Die Vereinigten Staaten schlagen demzufolge vor, in Venezuela eine Übergangsregierung zu bilden. Sie sollte aus Mitgliedern der Nationalversammlung bestehen.

„Ausgewählte Mitglieder der Nationalversammlung – Vertreter beider Seiten – würden einen akzeptablen Staatsrat schaffen, der als provisorische Regierung dienen würde, bevor Präsidenten- und Nationalversammlungswahlen durchgeführt werden könnten.“

Der Minister hoffe, die Wahlen könnten „im Laufe von sechs bis zwölf Monaten“ stattfinden.

US-Anklage gegen Maduro

Die US-Regierung hatte am 26. März den venezolanischen Präsidenten Nicolás Maduro und andere Regierungsvertreter von Venezuela wegen „Drogen-Terrorismus“ angeklagt und eine Belohnung in Höhe von bis zu 15 Millionen Dollar für Informationen ausgesetzt, die zu Maduros Festnahme und Verurteilung führen können.

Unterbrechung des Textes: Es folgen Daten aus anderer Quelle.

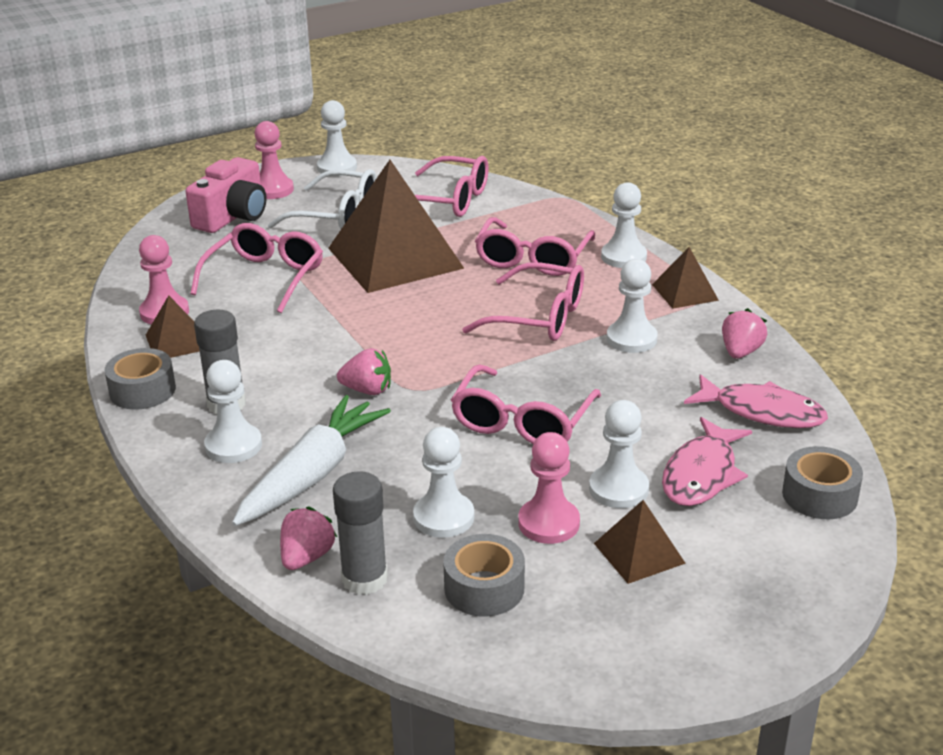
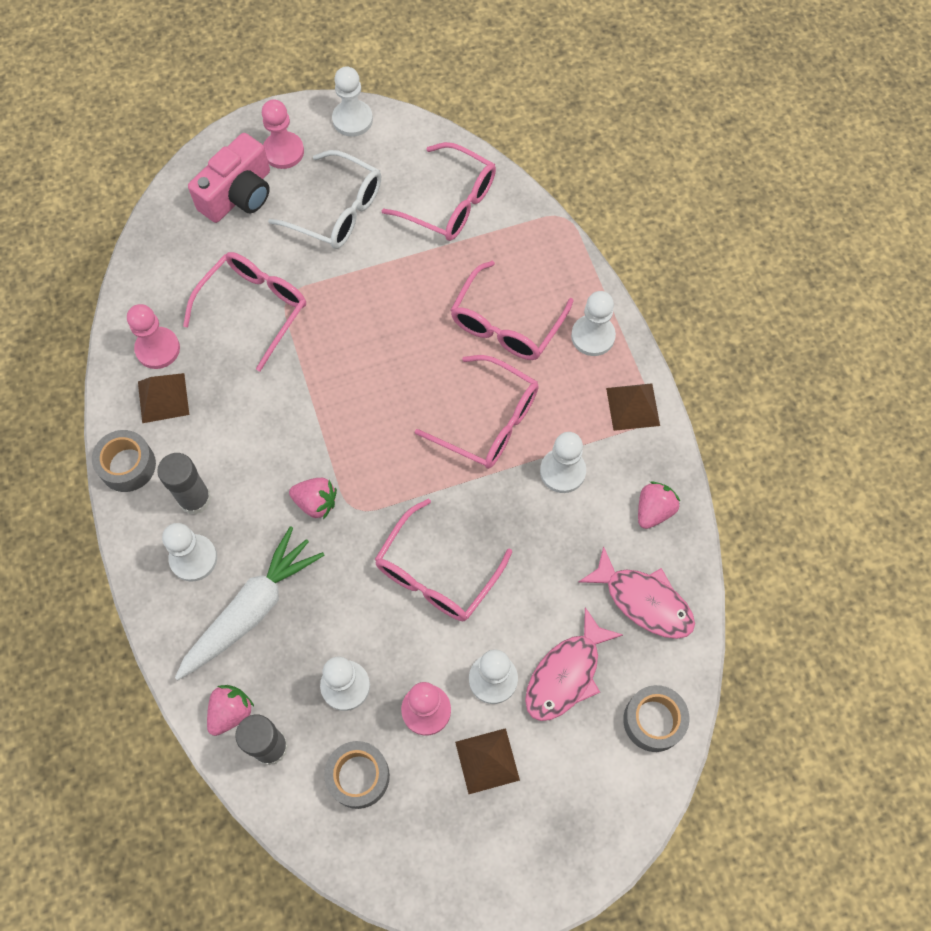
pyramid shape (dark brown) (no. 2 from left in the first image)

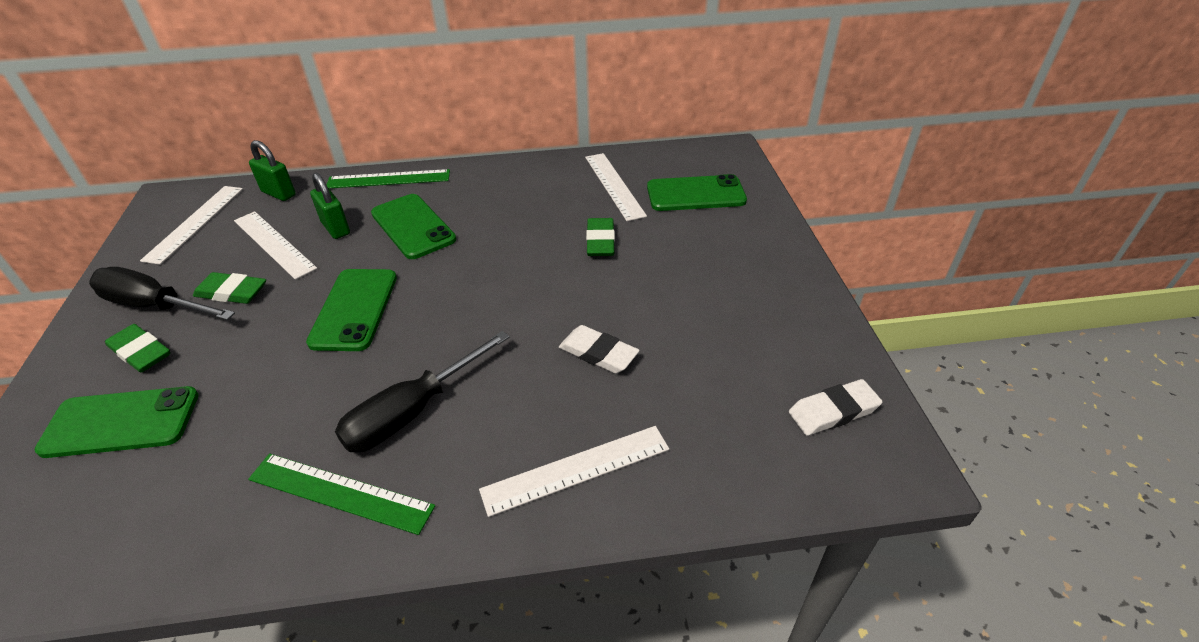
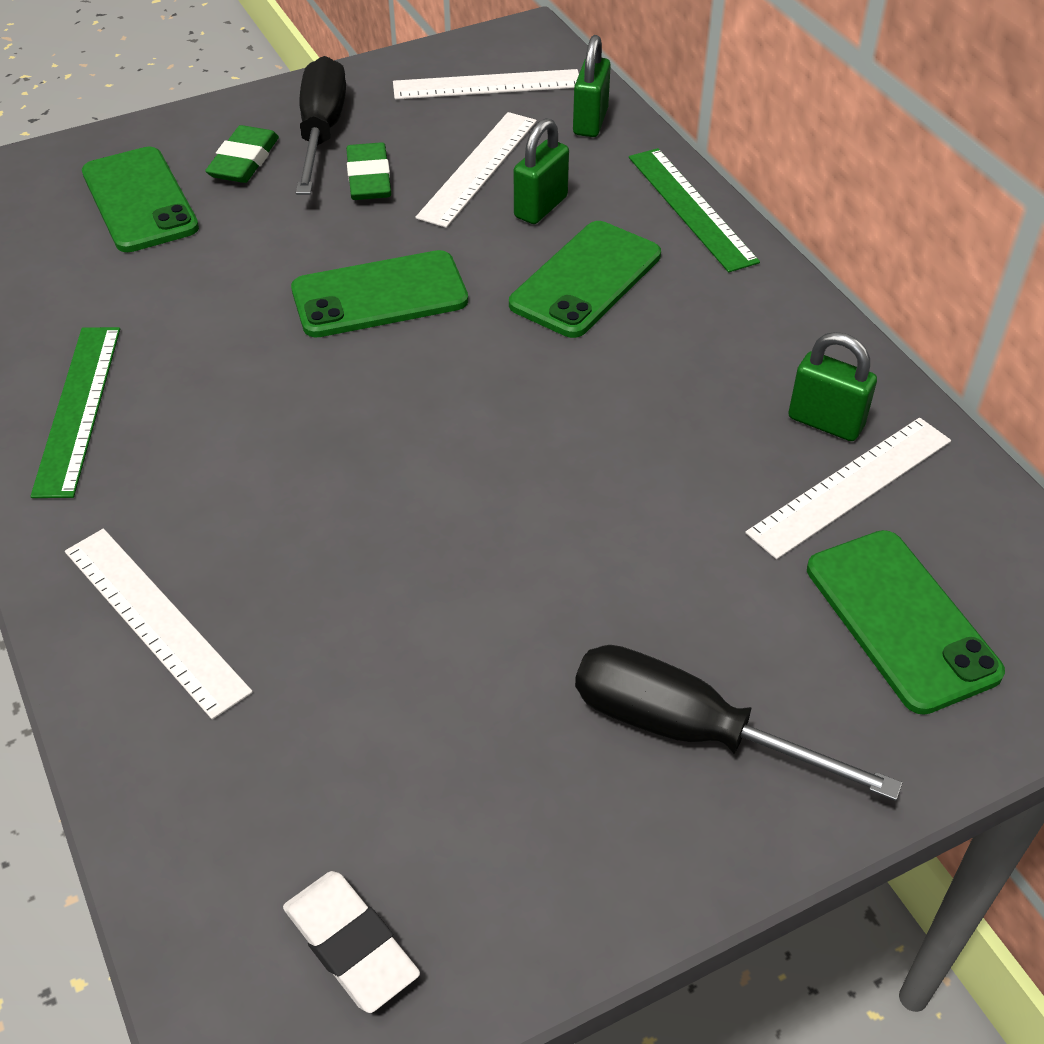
gum eraser (white) (no. 1 from left in the first image)
gum eraser (leaf-green) (no. 3 from left in the first image)
small lock (leaf-green) (no. 3 from left)
screwdriver (ebony) (no. 2 from left)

Der US-Justizminister Bill Barr legte dem venezolanischen Staatschef und ihm nahestehenden Personen die Verschwörung mit einer abtrünnigen Fraktion der linken kolumbianischen Guerilla-Gruppierung „Revolutionäre Streitkräfte Kolumbiens“ (FARC) zur Last. Das Ziel der Konspiration sei es, „die Vereinigten Staaten mit Kokain zu fluten“.

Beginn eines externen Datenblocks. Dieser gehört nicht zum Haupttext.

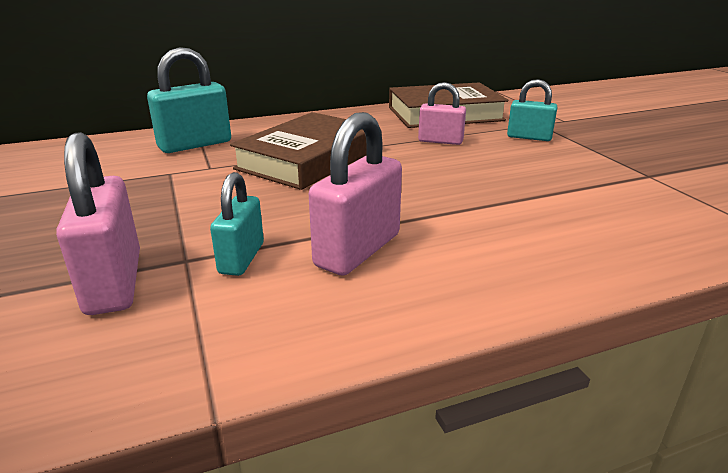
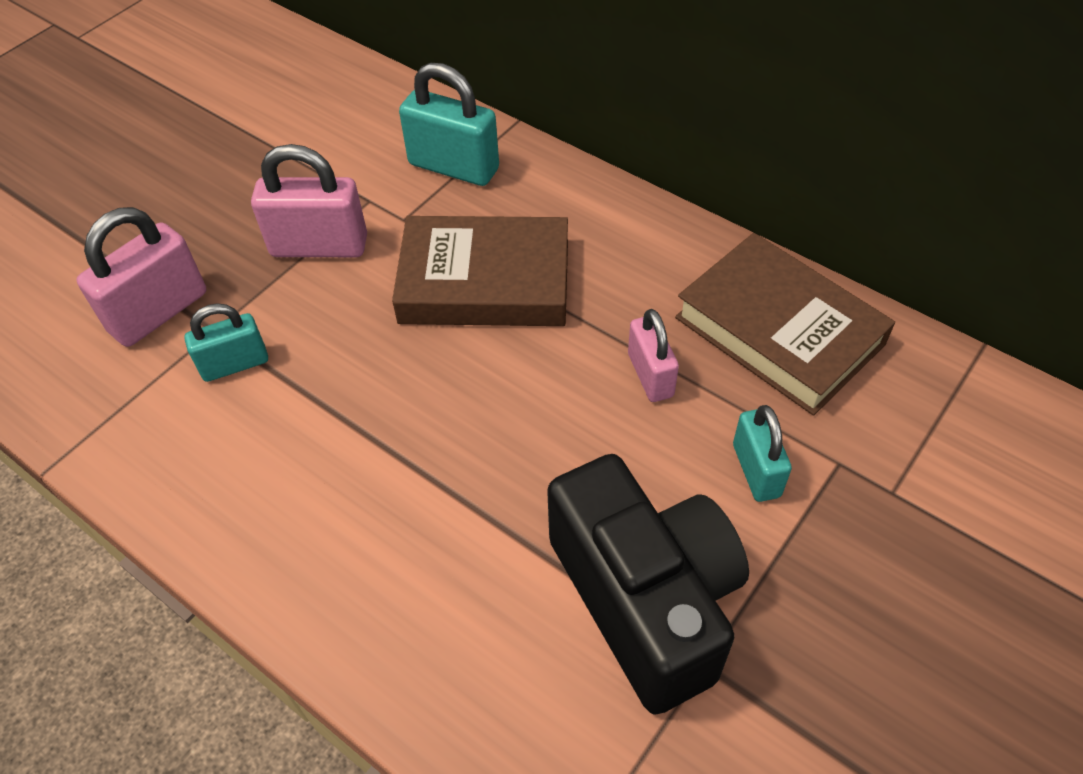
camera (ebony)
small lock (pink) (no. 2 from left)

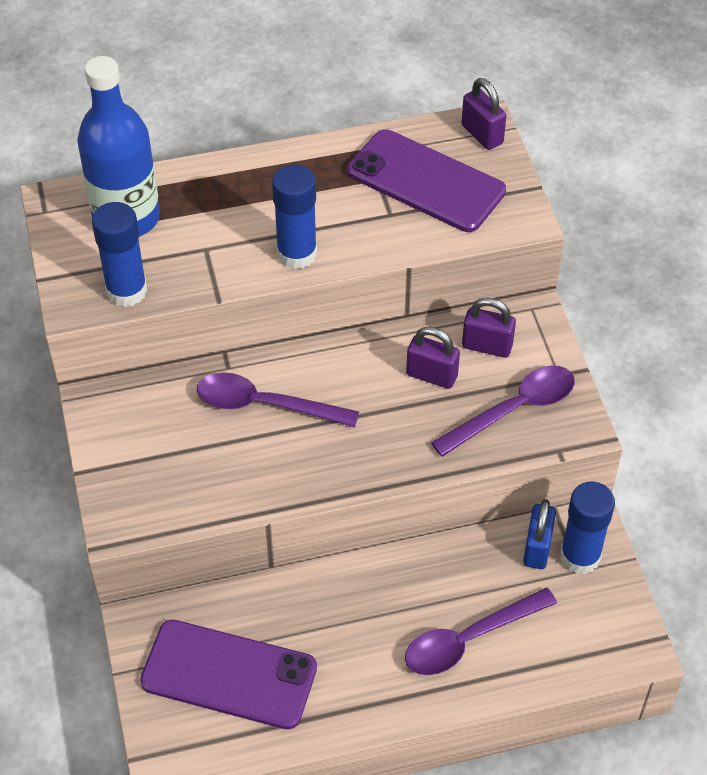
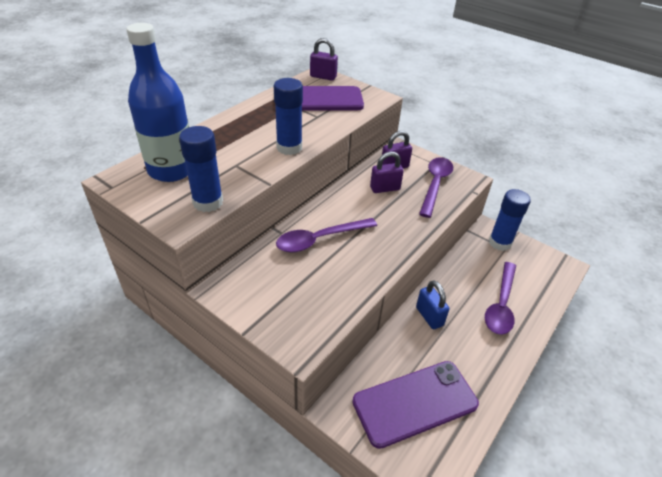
small lock (royal blue)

Maduro wies die Beschuldigung zurück. Die Vorwürfe aus den USA zeigten, dass in Washington Verzweiflung herrsche, nachdem seine Umsturzpläne für Venezuela gescheitert seien, so Maduro.

Lage in Venezuela

Seit Ende Januar 2019 toben in Venezuela Massenproteste gegen den kurz davor vereidigten Präsidenten Maduro. Der Chef der von der Opposition kontrollierten Nationalversammlung, Juan Guaido, erklärte sich unrechtmäßig zum kommissarischen Staatschef. Er wurde von mehreren westlichen Ländern mit den USA an der Spitze anerkannt.

Maduro bezeichnete Guaido als eine „Marionette der USA“. Russland, China, die Türkei und mehrere Länder unterstützen Maduro als den legitimen Präsidenten. Moskau erklärte Guaidos „Präsidentenstatus“ für nichtig.